Septiembre trae a la ciudad una luz distinta: banderas en los balcones, bandas marciales, adornos tricolores que cuelgan sobre el tránsito. Con esa escenografía comienza el ciclo con el Informe Presidencial. Acabamos de ver el de la presidenta, Claudia Sheinbaum: acto sobrio, resguardado en Palacio Nacional. Pero no hace tanto, la capital vivía esa jornada como un drama urbano que convertía sus calles en escenario, con símbolos a cielo abierto y una liturgia compartida.

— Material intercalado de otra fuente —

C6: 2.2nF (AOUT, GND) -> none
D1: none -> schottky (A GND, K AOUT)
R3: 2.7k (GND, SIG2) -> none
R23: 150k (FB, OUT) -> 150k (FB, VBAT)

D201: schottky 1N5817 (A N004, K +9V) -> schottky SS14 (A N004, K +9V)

En los años ochenta, el Informe era el Día del Presidente. La ciudad despertaba expectante: calles despejadas, vecinos tras vallas, trabajadores asomados a los balcones. El jefe del Ejecutivo salía de Palacio y tomaba Corregidora rumbo a San Lázaro en automóvil descubierto, a la vista de todos. A su paso, la ovación crecía y desde las azoteas caía una llovizna de papeles tricolores, confeti cívico que dibujaba en el aire el contorno del poder. No era mitin ni ceremonia discreta: era la representación pública de una autoridad que buscaba legitimarse en el aplauso callejero y en la puesta en escena de la ciudad.

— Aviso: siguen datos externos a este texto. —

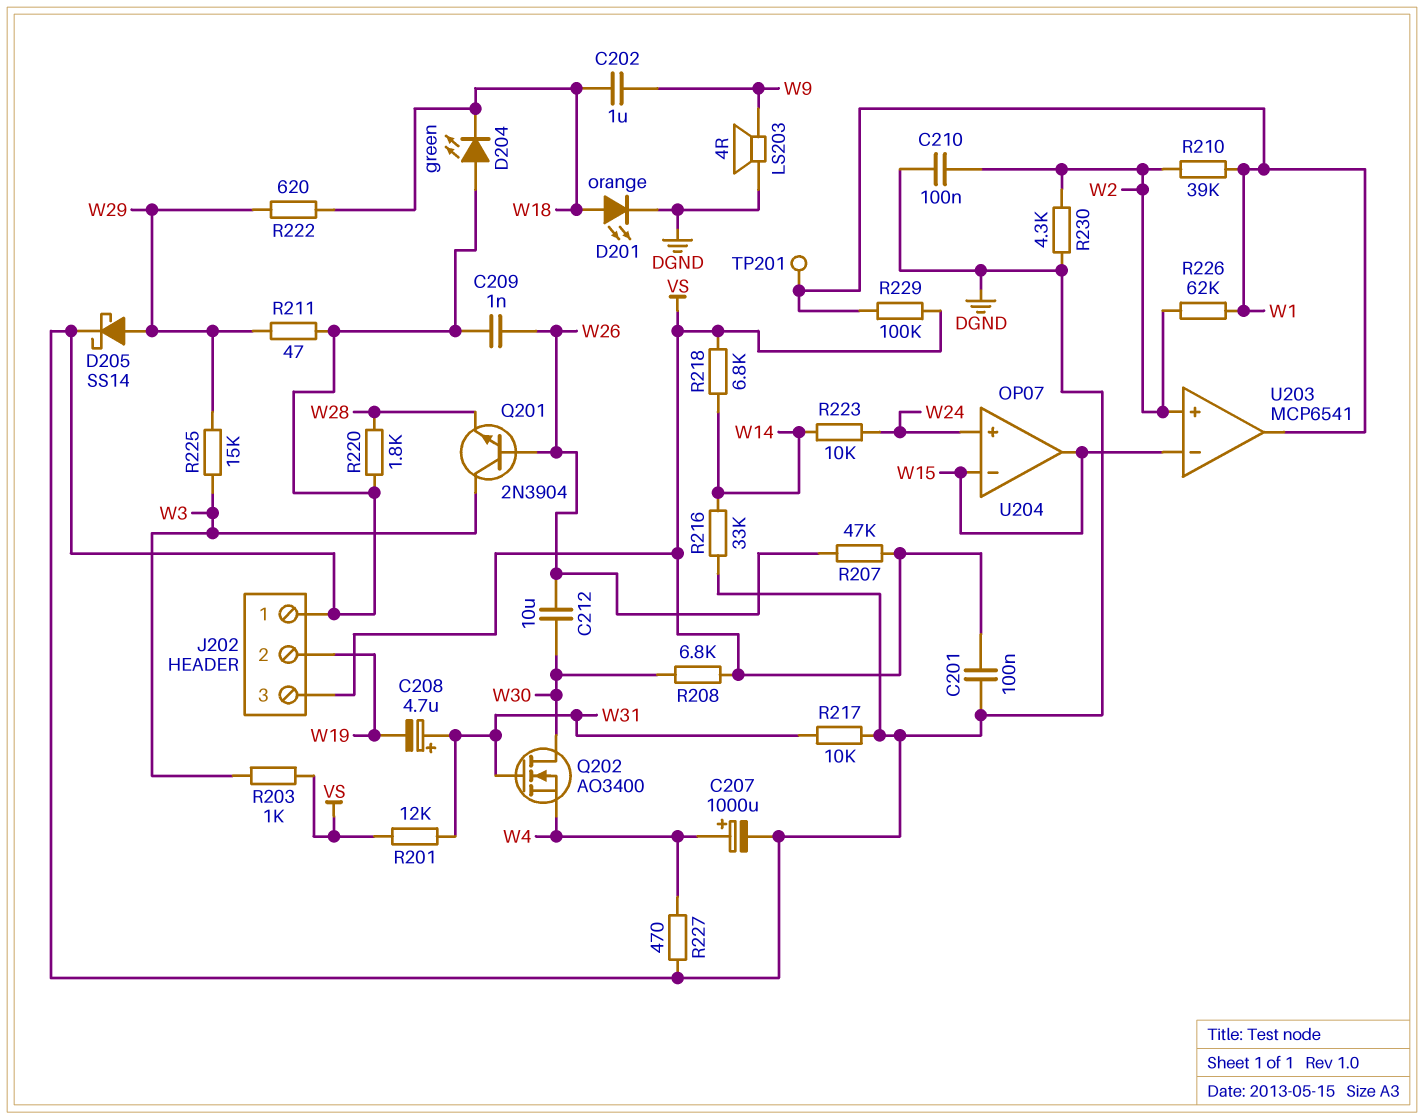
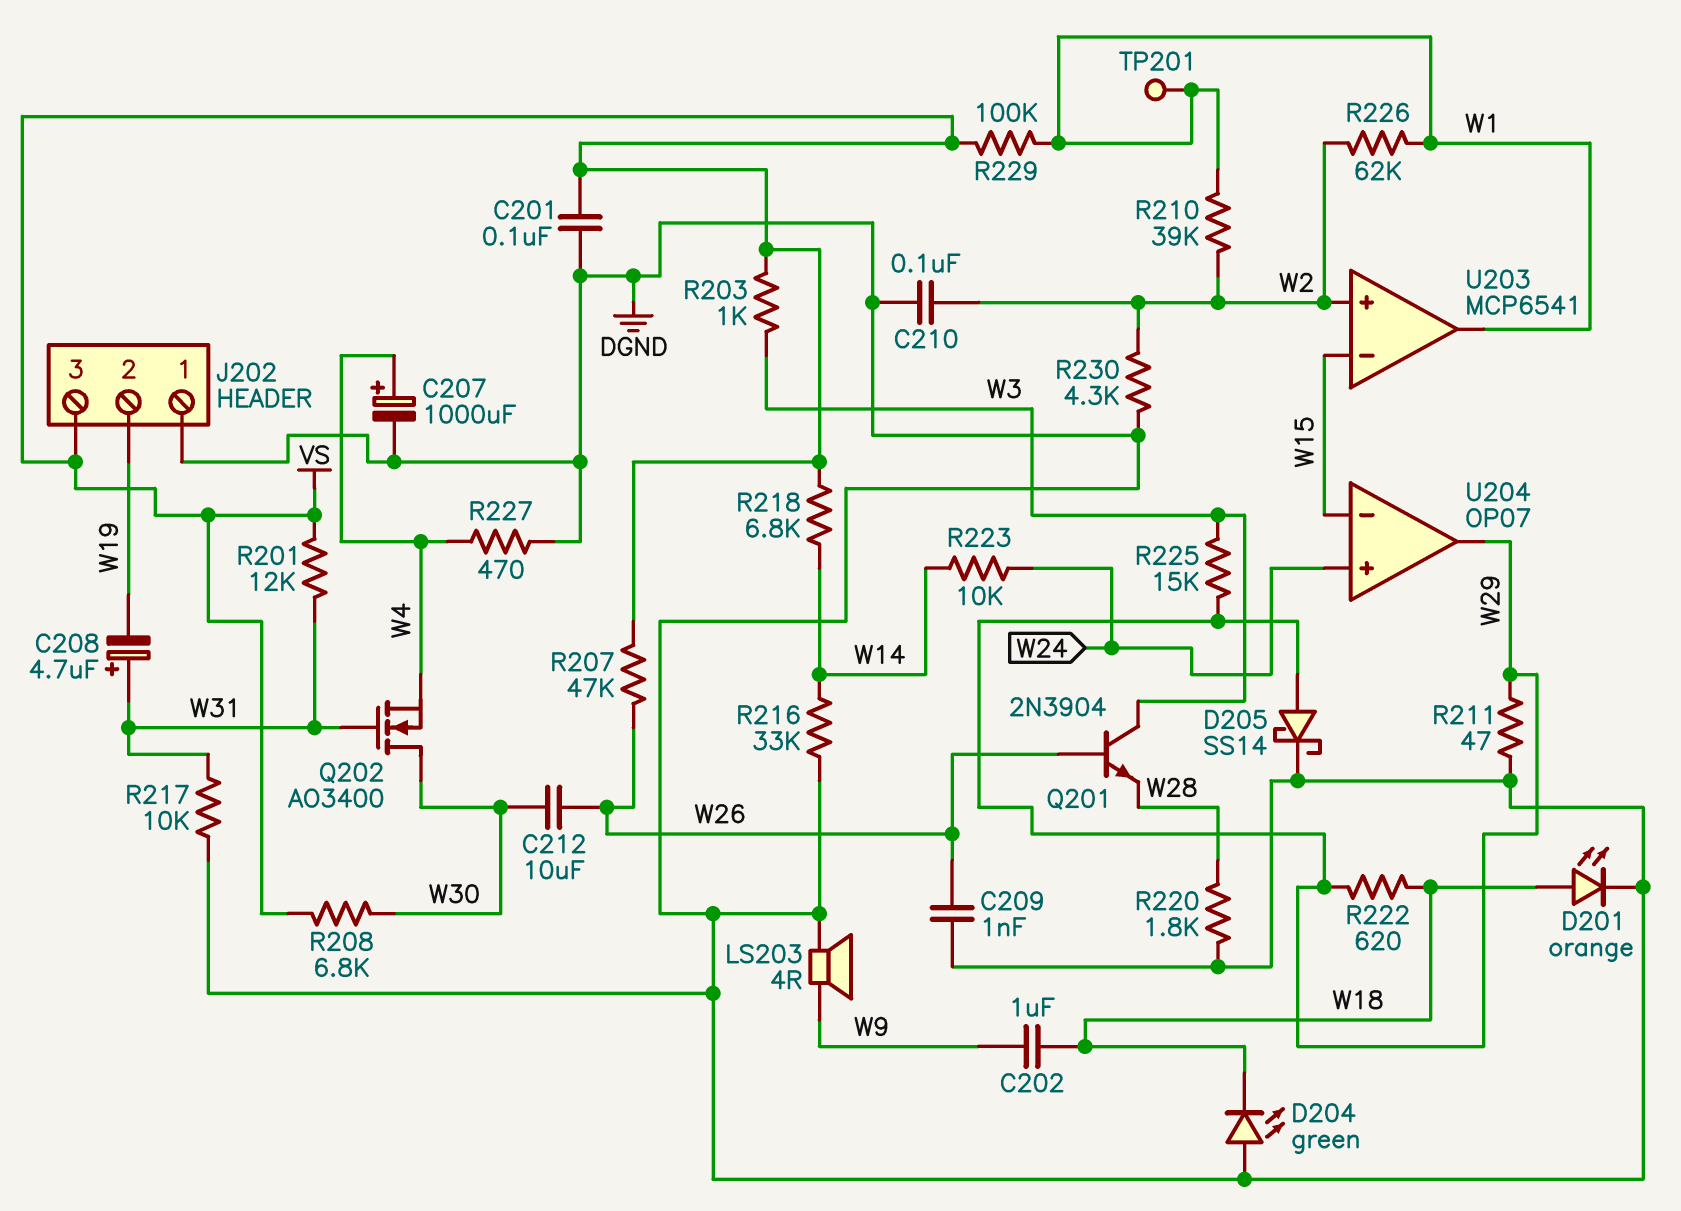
U204 pin out: W15 -> W29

El trayecto tenía un punto decisivo: el Jardín Guadalupe Victoria. Allí, la estatua ecuestre del primer presidente del México independiente parece cabalgar hacia el Congreso. En la alforja de bronce asoman rollos de papiro, emblema de informes y rendición de cuentas. Cada septiembre, al descender en ese punto, el presidente no solo pisaba un jardín, sino que recreaba el gesto fundacional de Victoria, el de comparecer ante la soberanía nacional. Palacio como origen, Corregidora como pasillo ceremonial, el jardín como antesala simbólica y San Lázaro como culminación del rito: toda la clase política —y algunos invitados extranjeros— aguardaba la llegada del jefe del Estado. Más que protocolo, un corredor urbano puesto al servicio de la República.

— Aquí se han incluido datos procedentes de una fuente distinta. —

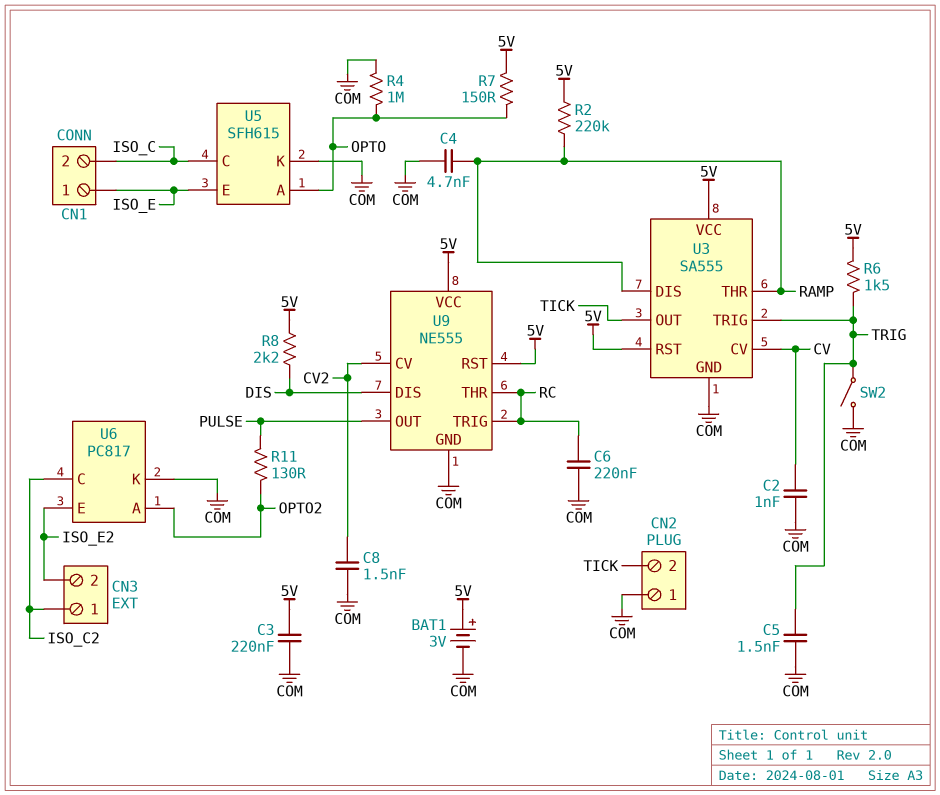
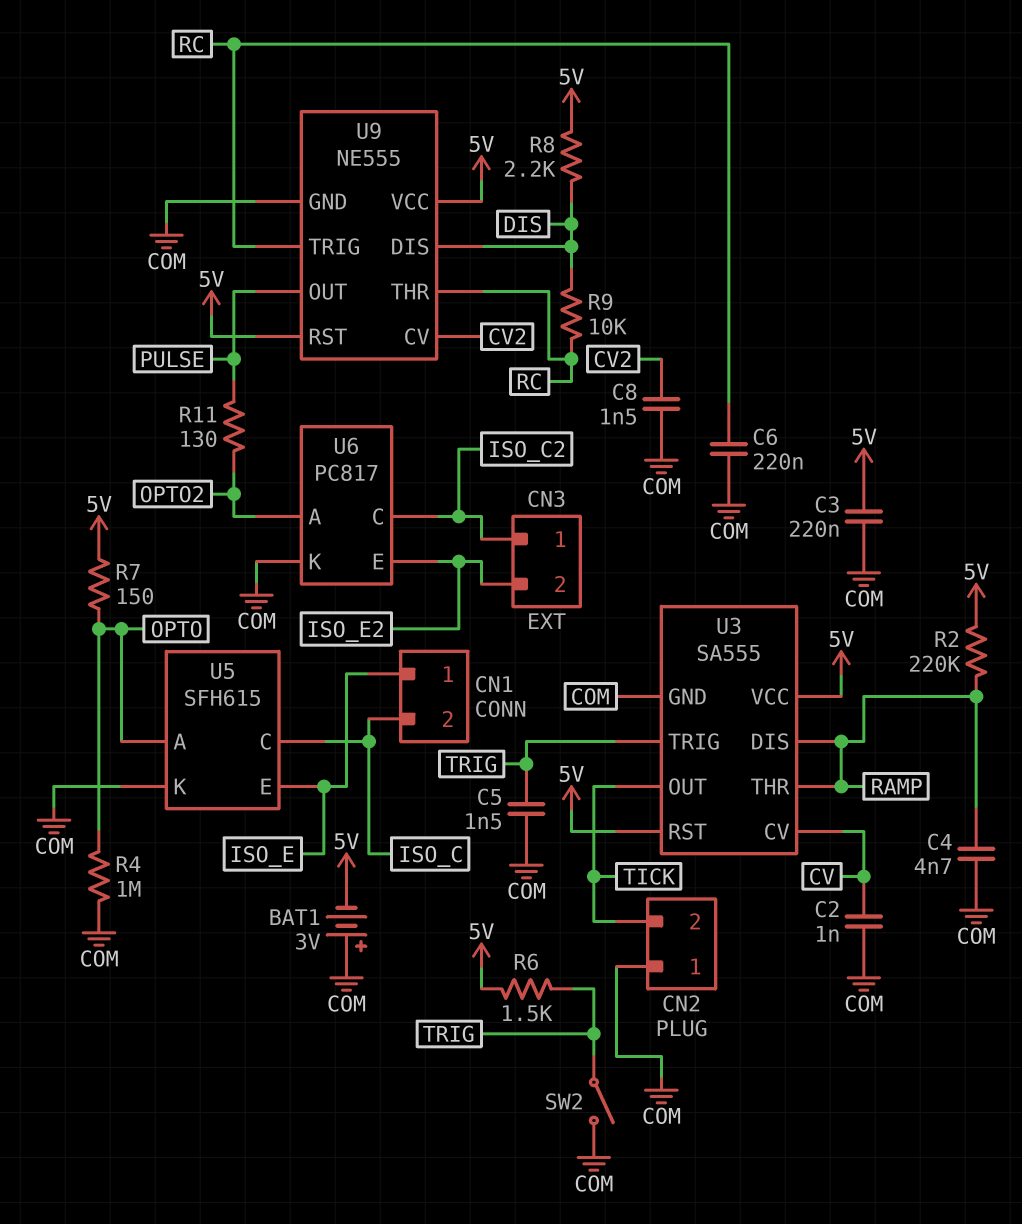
BAT1: 3V (plus 5V, minus COM) -> 3V (plus COM, minus 5V)
R9: none -> 10k (DIS, RC)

Hoy la escena es otra. El Informe ya no se vive en la calle: no hay carro descubierto, ni detención en el jardín, ni multitudes asomadas a los balcones. La presidenta no recorre Corregidora hacia San Lázaro; el acto se repliega tras los muros de Palacio, convertido en escenario único y cerrado. Lo que fue rito republicano devino reunión acotada, con invitados afines, discursos programados y aplausos previsibles. Mientras tanto, el Jardín Guadalupe Victoria se volvió espacio de paso, refugio improvisado, símbolo sin ceremonia.

En ese formato, Claudia Sheinbaum rindió cuentas con un mensaje mesurado: “vamos bien y vamos a ir mejor”. Hubo reconocimiento al antecesor, agradecimientos al gabinete, consignas contra el neoliberalismo y reafirmación de soberanía frente al vecino del norte. Todo ocurrió en casa, en la órbita de la propia coalición. Lo que no hubo fue el “Día de la Presidenta”.

La diferencia importa. En los ochenta, aun con rigidez y control, el ritual proyectaba una idea de rendición de cuentas y escenificaba un diálogo entre poderes. Hoy, la entrega del documento al Congreso se percibe como trámite, y los posicionamientos de las bancadas derivan con frecuencia en un duelo de descalificaciones que convierte la política en ruido y desorden.

Del carro descubierto y el gesto de Guadalupe Victoria hemos pasado al encierro de un discurso sin calle ni multitud. Y en política, los símbolos pesan tanto como las palabras. La Jefa del Estado ya no recorre Corregidora ni hace alto frente a la estatua; no roza —ni siquiera con la mirada— los papiros de bronce de la alforja. El Informe permanece dentro de Palacio Nacional, entre cortinas blancas y protocolos medidos. En esa mudanza del espacio público al interior palaciego se cifra un cambio profundo: de una ceremonia compartida por la ciudad a un acto controlado por el poder.

¿Volverá la Jefa del Estado a rendir cuentas personalmente ante el pueblo representado en el Congreso? La República puede cambiar sus formas, pero cuando el poder pierde la calle, pierde memoria.